Australia’s eSafety Commissioner has issued notices to key members of the online industry giving them six months to come up with enforceable codes that will protect children from graphic pornography and other high-impact content.
The codes will focus on preventing young children from encountering material they are not ready to see and are too young to understand, while also empowering Australian internet users with options to manage their exposure to certain online material.
While they will focus on pornography, the codes will also be expected to cover other high-impact material including themes of suicide and serious illness, which could include self-harm and disordered eating.
The codes will cover app stores and apps; websites - including porn websites; search engines; social media services; hosting services; internet service providers; instant messaging, SMS, chat, multi-player gaming, online dating services; and equipment providers.
eSafety Commissioner Julie Inman Grant said that in today’s online world, pornography is so pervasive and invasive that children are often exposed to it by accident and at increasingly younger ages.
“Our own research shows that while the average age when Australian children first encounter pornography is around 13, a third of these children are actually seeing this content younger and often by accident,” Ms Inman Grant said.
“We know kids will always be curious and will likely seek out porn as they enter adolescence and explore their sexuality, so, many of these measures are really focused on preventing unintentional exposure to young children.
“And it’s not just porn sites we are talking about here, with 60 per cent of young people telling us they were exposed to pornography on social media. This exposure was often unintentional and happened on popular services including TikTok, Instagram and Snapchat.
“The last thing anyone wants is children seeing violent or extreme pornography without guidance, context or the appropriate maturity levels because they may think that a video showing a man aggressively choking a woman during sex on a porn site is what consent, sex and healthy relationships should look like.

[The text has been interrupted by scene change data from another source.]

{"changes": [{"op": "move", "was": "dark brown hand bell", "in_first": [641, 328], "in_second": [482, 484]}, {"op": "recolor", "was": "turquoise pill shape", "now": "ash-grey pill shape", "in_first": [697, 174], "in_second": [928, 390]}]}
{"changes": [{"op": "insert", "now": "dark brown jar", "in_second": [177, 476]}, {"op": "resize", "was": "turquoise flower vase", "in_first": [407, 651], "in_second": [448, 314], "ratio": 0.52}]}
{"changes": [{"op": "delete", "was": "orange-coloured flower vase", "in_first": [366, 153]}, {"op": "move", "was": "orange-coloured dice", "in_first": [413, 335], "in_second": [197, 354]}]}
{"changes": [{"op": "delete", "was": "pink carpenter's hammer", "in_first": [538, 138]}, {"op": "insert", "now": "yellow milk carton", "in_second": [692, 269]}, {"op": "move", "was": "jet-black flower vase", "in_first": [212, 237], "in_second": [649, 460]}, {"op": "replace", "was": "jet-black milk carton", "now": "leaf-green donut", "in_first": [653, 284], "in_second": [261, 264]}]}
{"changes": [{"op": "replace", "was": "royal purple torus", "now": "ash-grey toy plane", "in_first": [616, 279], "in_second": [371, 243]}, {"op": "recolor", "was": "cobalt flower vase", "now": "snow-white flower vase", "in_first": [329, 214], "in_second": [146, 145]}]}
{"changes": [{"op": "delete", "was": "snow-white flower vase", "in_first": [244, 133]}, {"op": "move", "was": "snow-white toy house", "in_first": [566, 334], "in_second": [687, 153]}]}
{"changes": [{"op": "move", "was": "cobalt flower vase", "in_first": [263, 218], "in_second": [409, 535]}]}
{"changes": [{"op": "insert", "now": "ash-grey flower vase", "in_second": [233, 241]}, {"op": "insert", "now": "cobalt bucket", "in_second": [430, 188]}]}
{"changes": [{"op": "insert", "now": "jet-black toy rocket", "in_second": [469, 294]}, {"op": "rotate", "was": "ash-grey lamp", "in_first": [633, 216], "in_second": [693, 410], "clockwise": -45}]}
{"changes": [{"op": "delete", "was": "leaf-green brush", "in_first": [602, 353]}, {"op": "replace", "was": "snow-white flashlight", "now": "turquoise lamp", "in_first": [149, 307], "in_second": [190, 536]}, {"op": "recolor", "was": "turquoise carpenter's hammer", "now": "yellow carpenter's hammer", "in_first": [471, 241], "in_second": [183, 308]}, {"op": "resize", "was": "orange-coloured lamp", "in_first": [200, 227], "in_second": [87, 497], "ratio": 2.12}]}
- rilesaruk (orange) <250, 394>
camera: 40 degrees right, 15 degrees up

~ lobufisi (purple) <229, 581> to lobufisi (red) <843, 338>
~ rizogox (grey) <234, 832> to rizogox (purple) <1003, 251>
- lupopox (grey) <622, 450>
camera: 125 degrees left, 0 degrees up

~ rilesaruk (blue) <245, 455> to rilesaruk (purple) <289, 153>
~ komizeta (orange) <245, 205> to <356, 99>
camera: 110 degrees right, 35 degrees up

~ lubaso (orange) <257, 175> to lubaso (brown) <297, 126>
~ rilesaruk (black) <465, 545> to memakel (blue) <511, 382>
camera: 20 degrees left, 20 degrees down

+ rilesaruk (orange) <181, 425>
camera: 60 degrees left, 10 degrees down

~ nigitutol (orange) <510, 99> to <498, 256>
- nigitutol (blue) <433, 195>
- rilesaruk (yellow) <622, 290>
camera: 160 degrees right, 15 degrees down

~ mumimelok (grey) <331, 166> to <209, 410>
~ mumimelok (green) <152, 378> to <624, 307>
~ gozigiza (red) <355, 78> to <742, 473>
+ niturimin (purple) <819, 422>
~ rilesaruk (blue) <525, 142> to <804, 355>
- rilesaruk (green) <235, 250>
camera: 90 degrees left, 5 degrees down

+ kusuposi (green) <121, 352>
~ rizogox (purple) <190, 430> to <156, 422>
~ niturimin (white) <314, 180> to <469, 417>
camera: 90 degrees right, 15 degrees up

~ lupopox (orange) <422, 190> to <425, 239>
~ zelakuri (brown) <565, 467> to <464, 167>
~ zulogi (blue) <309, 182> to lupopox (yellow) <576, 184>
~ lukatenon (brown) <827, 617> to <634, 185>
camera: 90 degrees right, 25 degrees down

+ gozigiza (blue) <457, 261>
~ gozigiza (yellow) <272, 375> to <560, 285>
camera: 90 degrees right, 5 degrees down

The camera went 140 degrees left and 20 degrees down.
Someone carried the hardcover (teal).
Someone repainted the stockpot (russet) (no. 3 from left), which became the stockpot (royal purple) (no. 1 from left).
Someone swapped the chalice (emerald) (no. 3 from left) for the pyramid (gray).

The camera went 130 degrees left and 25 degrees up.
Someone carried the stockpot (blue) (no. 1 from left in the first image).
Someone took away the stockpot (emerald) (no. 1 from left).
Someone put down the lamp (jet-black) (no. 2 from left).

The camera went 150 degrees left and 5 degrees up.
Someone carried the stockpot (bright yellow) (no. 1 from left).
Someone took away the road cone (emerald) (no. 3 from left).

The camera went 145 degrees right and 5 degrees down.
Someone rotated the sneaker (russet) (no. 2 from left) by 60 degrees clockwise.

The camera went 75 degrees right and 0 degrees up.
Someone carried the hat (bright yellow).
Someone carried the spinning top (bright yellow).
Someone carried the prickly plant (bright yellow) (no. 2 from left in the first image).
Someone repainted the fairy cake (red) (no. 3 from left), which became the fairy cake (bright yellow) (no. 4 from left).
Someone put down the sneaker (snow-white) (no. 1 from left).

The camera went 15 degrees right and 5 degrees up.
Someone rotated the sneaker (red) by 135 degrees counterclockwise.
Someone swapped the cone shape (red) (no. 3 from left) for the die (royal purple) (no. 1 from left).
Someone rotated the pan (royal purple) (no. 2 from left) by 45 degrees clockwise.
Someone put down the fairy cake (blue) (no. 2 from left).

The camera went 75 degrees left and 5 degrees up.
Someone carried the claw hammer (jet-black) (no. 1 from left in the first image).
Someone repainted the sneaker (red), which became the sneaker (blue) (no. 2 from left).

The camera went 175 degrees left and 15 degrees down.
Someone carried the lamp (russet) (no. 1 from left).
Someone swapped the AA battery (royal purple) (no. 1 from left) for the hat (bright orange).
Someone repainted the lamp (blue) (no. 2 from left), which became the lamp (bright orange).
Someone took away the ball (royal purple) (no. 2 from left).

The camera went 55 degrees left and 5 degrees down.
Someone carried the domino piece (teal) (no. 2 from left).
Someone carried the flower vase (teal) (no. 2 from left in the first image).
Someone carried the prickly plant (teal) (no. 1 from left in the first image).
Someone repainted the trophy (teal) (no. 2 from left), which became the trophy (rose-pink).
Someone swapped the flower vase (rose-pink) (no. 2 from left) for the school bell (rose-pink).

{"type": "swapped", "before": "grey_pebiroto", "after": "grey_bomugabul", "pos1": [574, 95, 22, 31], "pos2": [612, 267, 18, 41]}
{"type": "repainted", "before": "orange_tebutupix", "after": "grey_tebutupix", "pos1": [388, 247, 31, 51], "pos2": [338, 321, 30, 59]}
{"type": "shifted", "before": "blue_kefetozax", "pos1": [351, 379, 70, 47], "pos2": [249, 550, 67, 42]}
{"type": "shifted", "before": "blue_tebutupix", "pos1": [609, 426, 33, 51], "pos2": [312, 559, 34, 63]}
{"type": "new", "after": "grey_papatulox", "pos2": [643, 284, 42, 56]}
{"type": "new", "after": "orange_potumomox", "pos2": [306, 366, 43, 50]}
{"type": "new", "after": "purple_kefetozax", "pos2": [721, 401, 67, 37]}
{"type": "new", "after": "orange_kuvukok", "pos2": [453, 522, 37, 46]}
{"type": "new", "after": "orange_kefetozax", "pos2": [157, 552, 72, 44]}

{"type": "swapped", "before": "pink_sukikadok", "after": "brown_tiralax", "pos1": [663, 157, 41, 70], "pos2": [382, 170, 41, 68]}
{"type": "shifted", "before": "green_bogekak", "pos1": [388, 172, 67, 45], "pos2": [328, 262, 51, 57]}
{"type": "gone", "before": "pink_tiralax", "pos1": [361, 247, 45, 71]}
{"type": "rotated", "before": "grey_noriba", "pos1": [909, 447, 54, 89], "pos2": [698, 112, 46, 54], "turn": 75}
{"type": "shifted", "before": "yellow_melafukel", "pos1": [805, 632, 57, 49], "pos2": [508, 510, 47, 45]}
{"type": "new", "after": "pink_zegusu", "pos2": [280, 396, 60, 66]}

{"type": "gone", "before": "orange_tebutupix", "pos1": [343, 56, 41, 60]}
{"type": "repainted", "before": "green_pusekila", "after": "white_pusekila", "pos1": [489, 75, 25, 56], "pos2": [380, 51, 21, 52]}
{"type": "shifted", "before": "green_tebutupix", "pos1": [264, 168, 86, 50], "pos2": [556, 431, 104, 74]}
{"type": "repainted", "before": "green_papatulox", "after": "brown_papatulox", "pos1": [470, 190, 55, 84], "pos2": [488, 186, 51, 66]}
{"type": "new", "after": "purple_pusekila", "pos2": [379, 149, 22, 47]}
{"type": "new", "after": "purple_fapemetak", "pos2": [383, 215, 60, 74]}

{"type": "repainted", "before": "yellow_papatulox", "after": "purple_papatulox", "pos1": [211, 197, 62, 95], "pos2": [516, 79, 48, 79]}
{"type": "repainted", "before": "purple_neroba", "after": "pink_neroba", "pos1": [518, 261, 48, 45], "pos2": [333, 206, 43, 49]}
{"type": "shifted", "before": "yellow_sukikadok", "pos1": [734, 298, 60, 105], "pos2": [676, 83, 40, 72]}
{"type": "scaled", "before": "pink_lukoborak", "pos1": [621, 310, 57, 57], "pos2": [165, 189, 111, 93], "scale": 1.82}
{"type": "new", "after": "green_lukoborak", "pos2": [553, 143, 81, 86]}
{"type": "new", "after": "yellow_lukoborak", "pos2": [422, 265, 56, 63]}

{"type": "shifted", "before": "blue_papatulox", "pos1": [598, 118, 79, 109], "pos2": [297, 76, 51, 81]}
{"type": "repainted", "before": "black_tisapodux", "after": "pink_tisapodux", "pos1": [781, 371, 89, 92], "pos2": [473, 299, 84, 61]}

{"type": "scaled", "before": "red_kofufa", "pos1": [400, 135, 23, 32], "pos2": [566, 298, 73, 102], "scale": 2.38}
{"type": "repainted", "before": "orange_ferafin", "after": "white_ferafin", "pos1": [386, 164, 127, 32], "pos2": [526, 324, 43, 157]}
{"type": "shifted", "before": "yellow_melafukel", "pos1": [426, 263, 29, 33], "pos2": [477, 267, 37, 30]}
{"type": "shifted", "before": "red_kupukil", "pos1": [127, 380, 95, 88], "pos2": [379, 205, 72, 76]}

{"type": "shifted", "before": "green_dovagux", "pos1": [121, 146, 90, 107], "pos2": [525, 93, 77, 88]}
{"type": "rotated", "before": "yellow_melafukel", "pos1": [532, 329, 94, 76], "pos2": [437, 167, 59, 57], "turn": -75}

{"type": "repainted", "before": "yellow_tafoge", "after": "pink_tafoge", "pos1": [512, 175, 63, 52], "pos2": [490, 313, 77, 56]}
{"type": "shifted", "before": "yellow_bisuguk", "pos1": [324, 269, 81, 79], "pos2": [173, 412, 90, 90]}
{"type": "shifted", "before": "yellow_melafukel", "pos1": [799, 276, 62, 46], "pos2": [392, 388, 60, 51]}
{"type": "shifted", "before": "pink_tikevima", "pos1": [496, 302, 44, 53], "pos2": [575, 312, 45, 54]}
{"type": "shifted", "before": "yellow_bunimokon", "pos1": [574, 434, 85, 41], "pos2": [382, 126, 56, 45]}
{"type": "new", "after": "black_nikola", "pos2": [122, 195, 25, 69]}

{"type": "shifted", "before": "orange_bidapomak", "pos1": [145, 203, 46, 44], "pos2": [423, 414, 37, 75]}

“Kids’ exposure to violent and extreme pornography is a major concern for many parents and carers, and they have a key role to play both from a protective and educative standpoint. But it can’t all be on them, we also need industry to play their part by putting in some effective barriers to protect children.”
This could include reasonable efforts to check users’ age, and complementary measures including default safety measures and parental controls, as well as user empowerment tools to filter or blur unwanted sexual content.
These measures could be applied at a range of levels from the connected devices children are using to access the internet to app stores, messaging and social media services and search engines to create multi-layered protection across the technology stack.
Industry bodies must present a preliminary draft of the codes to the eSafety Commissioner by 3 October 2024, and then provide final codes for registration no later than 19 December 2024. They must also hold a public consultation on the codes.
eSafety has also published a Position Paper to assist industry with the development of the codes and ensure there is a clear, shared understanding of eSafety’s expectations of how industry should provide appropriate protections for children.
“We want industry to succeed here and we will work with them to help them come up with codes that provide meaningful protections for children,” Ms Inman Grant said. “However, if any code should fall short, under the Online Safety Act I have the power to set the rules for them by moving to standards.”
eSafety has also published an Age Assurance Tech Trends Paper considering recent technical and international developments in age assurance technology to provide additional context for the Position Paper.
The codes will complement protections and measures already in place under the Online Safety Act, including the Restricted Access System Declaration, the Basic Online Safety Expectations Determination, and the first phase of industry codes and standards which require industry to take meaningful steps to tackle illegal content like online child sexual abuse material.
These codes will also complement and work alongside significant efforts underway to bolster this toolkit, including the Government’s Age Assurance Trial, ongoing Privacy Act reforms, the statutory review of the Online Safety Act and cross-governmental initiatives to foster respectful relationships under the National Plan to End Violence Against Women and Children 2022-2032.